Not the Pi5. In our project topology, the Pi5 is the WireGuard-side collector that receives episode tarballs from lab hosts. It is not the deployment target for the model. Don't conflate the two roles.
Two adversarial facts shape the design:
- Malware can lie to in-device tools. A sufficiently-privileged rootkit can
hook
/proc, interceptperf_event_open, and hide its own processes. - There is no host-side QEMU view. The deployed device is the actual machine. Nothing is watching it from outside the OS itself.

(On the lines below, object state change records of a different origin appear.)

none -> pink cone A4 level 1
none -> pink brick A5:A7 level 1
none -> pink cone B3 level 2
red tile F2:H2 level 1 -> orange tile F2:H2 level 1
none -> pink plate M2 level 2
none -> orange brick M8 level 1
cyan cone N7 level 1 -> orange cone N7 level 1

So the model has two trustworthy floors:
- In-device features that survive most malware (perf counters via the syscall interface, thermals, gross resource counters) — fast to lie to in principle, but in practice most commodity malware doesn't bother.

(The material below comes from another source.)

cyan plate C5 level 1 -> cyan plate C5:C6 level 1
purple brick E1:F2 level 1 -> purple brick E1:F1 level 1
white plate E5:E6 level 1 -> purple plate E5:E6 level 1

- Off-device features at the gateway (network telemetry observed by an upstream router/gateway) — physics-bound, the malware cannot prevent bytes from leaving the NIC.

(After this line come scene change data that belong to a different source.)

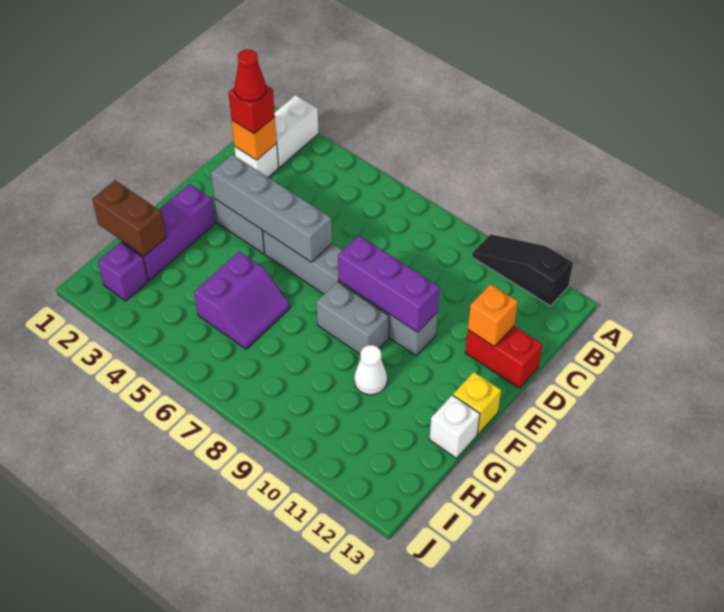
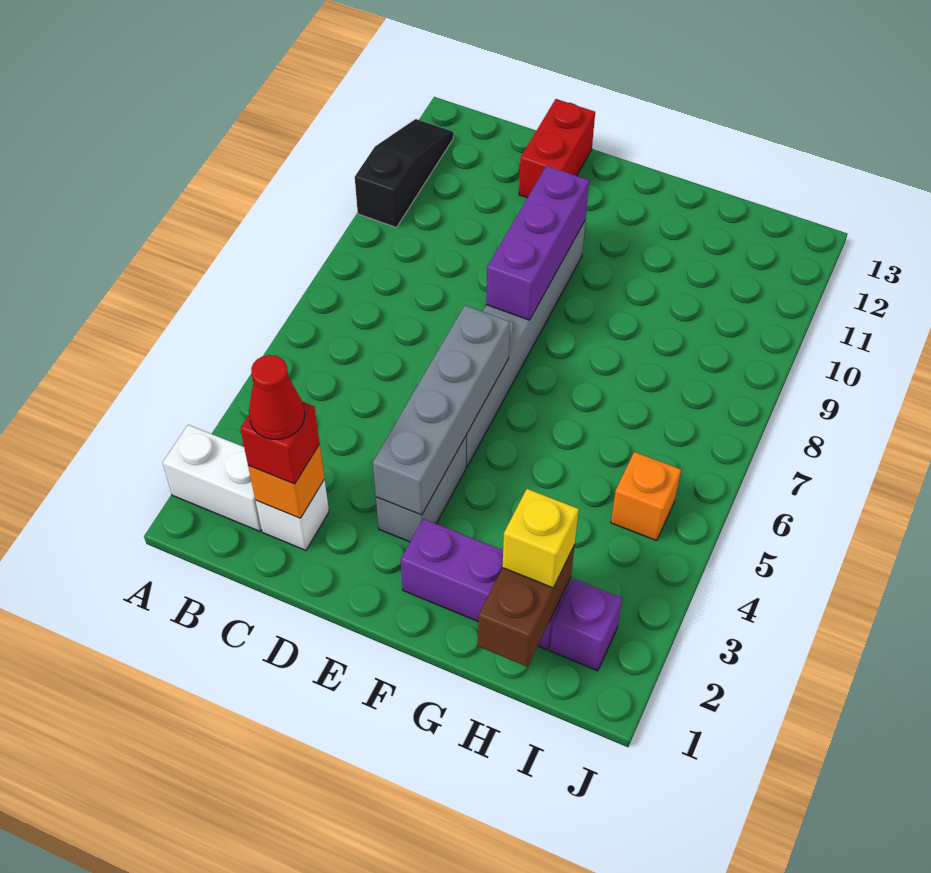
black slope A10:A12 level 1 top 12 -> black slope A10:A12 level 1 top 10
orange brick D12 level 2 -> orange brick I5 level 1
grey brick F8:F9 level 1 -> none
yellow brick F13 level 1 -> yellow brick H2 level 3
purple slope G5:H6 level 1 top 5 -> none
white cone G10 level 1 -> none
white brick G13 level 1 -> none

Two roles: features vs. oracles
Every measurement we capture in the lab gets one of two roles:
| Role | What it's used for | Available in deployment? |
|---|---|---|
| Feature | Input to the trained model | Must be yes |
| Oracle | Ground-truth labeling during training only | No — but we have it in the lab |
The oracle channels (host /proc/<qemu_pid>, QMP query-stats,
perf -p qemu_pid) are how we know with certainty what the guest is actually
doing — not what it claims to be doing. We use that certainty to assign correct
labels in labels.jsonl. The model never sees them at training time.
Channel taxonomy
| # | Channel | Vantage | Role | Why |
|---|---|---|---|---|
| 1 | Host /proc/<qemu_pid> |
outside guest | oracle | doesn't exist on real device |
| 2 | QEMU QMP query-stats, query-blockstats |
outside guest | oracle | same |
| 3 | perf stat -p <qemu_pid> |
outside guest | oracle | same |
| 4 | Bridge-side pcap (tcpdump -i br-malware) |
gateway | feature | matches Pi5 gateway in field |
| 5 | In-guest /proc/*, perf_event_open, /sys/class/thermal/* |
inside guest | feature | same exact source on real device |
Note: in-guest features (5) are the same syscall surfaces we'd read on a real Pi. The data we capture from them in the lab and the data we capture from them on a Pi at deployment are pulled from identical kernel APIs — that is what makes parity hold.
The two-model evaluation strategy
We will train two classifiers from the same dataset:
- Realistic model — trained only on features (channels 4 + 5). This is what would be deployed.
- Oracle model — trained on everything (channels 1–5). This is the upper bound on what was learnable from this dataset.
The interesting numbers are:
- The realistic model's accuracy → how well the deployable system actually works.
- The gap between realistic and oracle → how much detection power a privileged rootkit can take away from us by lying (the cost of in-device measurement being adversarial).
- Realistic-without-pcap vs. realistic-with-pcap → how much the gateway observer is worth (the value of off-device telemetry).
Reporting all three is the paper-worthy result — not just one accuracy number.
Using oracle disagreement as a label
When the in-guest agent reports CPU at 8% and the host says the QEMU process is
burning 70%, that is the rootkit-active signal — and it's more reliable than
any single in-guest measurement. Episodes where this divergence appears get a
high-confidence infected_running label even if the in-guest data alone looks
ambiguous. This is the practical payoff of capturing both sides.
What we are not claiming
- We are not claiming to detect kernel rootkits robustly from in-guest data alone. The oracle/feature gap will quantify the limit.
- We are not claiming the trained model is safe to deploy without the gateway observer in production — for the strongest threat model, gateway-side fusion is required.